Suppose $A \in \mathcal{L}(E_1, E_0)$ is a bounded linear operator between Banach spaces $E_1$ and $E_0$, and we also have that $E_1$ is densely, continuously embedded in $E_0$ (i.e. $A$ can be regarded as a closed, unbounded operator on $E_0$). It is well known that, if the resolvent $R(\lambda, A) := (\lambda I – A)^{-1}$ is a compact operator in $\mathcal{L}(E_0)$ for $\lambda \in \rho(A)$ (which is equivalent to $R(\lambda_0, A)$ is compact for one particular $\lambda_0 \in \rho(A)$) then the operator $\lambda I – A$ is a Fredholm operator for every $\lambda \in \mathbb{C}$, however I cannot seem to find a reference which states this result. It seems that most references regarding unbounded operators with compact resolvents conclude their investigation with a proof that the spectrum is composed of isolated eigenvalues with finite multiplicity and regard Fredholm operators only long enough to discuss the essential spectrum of an operator. I have looked through texts by Dunford and Schwartz, Kato, Engel and Nagel, and Hormander (among others…), without finding the reference which I am hoping to find.

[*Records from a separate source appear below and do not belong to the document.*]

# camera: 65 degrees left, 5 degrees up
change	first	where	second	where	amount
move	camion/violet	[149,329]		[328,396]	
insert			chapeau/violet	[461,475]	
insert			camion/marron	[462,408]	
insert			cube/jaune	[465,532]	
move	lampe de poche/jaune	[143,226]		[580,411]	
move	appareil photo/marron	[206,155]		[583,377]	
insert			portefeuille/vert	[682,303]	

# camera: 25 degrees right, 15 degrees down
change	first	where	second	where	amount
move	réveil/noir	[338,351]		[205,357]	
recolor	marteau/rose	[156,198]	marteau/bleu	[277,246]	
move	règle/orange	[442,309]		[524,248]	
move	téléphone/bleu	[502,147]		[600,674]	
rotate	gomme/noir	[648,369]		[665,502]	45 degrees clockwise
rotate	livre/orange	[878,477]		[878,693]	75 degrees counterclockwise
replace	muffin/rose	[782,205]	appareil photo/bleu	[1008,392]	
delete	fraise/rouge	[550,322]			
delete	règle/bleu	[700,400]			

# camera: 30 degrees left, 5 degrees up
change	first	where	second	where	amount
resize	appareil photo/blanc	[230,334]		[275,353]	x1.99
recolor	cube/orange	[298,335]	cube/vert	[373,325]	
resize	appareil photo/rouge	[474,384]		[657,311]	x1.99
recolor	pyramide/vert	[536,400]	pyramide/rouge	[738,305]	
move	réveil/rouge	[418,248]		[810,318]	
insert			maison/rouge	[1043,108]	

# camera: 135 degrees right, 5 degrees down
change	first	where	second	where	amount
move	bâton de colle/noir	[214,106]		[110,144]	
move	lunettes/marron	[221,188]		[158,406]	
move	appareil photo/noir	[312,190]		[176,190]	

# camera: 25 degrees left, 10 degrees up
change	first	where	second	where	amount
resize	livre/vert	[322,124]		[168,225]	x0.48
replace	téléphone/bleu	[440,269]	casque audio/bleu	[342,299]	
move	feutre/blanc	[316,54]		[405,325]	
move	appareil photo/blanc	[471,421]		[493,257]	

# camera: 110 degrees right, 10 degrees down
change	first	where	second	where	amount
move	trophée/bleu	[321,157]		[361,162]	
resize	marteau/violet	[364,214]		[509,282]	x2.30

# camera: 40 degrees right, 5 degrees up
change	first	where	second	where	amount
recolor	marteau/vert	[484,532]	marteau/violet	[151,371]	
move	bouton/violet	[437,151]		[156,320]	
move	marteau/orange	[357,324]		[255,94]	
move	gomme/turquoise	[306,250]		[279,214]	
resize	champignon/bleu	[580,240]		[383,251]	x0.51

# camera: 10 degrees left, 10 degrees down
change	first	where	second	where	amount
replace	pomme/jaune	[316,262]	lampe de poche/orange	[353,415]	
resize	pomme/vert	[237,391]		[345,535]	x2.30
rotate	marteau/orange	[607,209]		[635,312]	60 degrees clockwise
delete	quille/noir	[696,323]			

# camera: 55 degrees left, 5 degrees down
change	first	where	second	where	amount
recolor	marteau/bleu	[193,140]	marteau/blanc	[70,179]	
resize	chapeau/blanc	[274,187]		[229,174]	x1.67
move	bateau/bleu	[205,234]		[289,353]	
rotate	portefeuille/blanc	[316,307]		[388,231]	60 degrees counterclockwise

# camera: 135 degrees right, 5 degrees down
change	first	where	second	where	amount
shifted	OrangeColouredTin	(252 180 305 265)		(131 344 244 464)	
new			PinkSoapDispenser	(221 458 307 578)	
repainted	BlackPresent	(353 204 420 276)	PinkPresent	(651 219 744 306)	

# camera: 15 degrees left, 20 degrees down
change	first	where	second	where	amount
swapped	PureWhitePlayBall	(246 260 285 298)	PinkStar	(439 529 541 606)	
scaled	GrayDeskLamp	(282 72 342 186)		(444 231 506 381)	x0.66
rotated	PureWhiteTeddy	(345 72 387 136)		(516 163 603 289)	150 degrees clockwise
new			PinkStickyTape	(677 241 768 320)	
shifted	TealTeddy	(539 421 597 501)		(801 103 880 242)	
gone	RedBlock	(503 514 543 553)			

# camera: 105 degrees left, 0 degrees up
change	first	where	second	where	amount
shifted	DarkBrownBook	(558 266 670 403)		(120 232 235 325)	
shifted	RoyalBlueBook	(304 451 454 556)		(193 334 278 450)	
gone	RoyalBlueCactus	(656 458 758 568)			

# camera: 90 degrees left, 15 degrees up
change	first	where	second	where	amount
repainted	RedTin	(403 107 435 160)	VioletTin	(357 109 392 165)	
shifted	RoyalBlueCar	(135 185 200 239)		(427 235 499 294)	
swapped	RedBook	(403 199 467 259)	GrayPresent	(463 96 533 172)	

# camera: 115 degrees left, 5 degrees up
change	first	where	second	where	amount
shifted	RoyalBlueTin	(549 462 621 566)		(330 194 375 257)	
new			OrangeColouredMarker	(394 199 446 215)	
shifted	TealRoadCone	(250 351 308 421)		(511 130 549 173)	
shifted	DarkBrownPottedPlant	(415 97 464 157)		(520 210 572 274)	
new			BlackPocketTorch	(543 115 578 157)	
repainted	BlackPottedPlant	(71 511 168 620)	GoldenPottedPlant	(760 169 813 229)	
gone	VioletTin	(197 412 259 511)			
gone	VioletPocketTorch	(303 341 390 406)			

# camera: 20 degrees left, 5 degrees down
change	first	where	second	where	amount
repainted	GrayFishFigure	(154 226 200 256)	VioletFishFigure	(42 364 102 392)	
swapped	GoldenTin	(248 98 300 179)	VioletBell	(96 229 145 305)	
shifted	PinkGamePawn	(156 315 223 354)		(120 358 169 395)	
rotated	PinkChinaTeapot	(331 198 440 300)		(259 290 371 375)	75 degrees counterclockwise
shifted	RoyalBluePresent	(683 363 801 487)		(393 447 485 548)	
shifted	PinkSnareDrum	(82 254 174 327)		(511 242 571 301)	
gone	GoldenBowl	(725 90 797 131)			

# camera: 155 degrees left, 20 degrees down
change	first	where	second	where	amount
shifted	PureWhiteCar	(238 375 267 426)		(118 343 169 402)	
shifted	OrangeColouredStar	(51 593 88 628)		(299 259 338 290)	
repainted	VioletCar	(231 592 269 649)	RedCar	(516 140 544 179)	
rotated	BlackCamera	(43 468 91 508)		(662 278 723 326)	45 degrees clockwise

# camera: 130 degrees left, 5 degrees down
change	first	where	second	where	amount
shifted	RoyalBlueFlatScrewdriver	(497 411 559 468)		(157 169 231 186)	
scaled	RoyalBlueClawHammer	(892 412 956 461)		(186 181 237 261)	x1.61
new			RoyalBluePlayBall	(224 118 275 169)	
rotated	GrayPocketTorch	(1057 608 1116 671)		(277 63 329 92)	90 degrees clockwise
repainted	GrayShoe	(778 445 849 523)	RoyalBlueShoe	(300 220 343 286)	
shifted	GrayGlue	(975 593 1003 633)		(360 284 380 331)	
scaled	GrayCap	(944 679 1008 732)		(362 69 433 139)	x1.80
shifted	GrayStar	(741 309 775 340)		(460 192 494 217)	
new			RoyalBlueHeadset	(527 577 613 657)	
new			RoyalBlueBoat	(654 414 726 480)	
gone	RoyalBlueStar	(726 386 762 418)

$\bullet$ To be clear, I am looking for a reference which proves that if $R(\lambda, A)$ is compact for $\lambda \in \rho(A)$ then $\lambda I – A$ is Fredholm for $\lambda \in \mathbb{C}$.
A proof might go as follows: In the case that $\lambda \in \rho(A)$, the conditions of a Fredholm operator are trivial. Meanwhile when $\lambda \in \sigma(A)$ I can prove the result using a spectral projection $P_{\lambda}$ and the fact that $E_0$ decomposes into the direct sum of a finite dimensional space $P_{\lambda}E_0$ and a residual space $(1 – P_{\lambda})E_0$ on which $\lambda I – A$ is bijective. Although this proof is not too complicated, it seems unnecessary that I should have to include it, as the result should show up in previous references. This is my last ditch effort before I break down and either include the proof for myself or else pass it off as a "it is well-known" without reference, so any suggestions or opinions would be helpful.
Thank you.
Best Answer
See Theorem 3.4.3, page 93, of these notes for a detailed proof of the fact that $T: H\to H$ is Fredholm if and only if there exists $Q:H\to H$ such that $QT-1$ is compact. If $Q=(T-\lambda)^{-1}$ is compact then
$$Q T= Q(T-\lambda)+\lambda Q=1+\lambda Q$$
so that
$$ QT-1=\lambda Q =\mbox{compact}. $$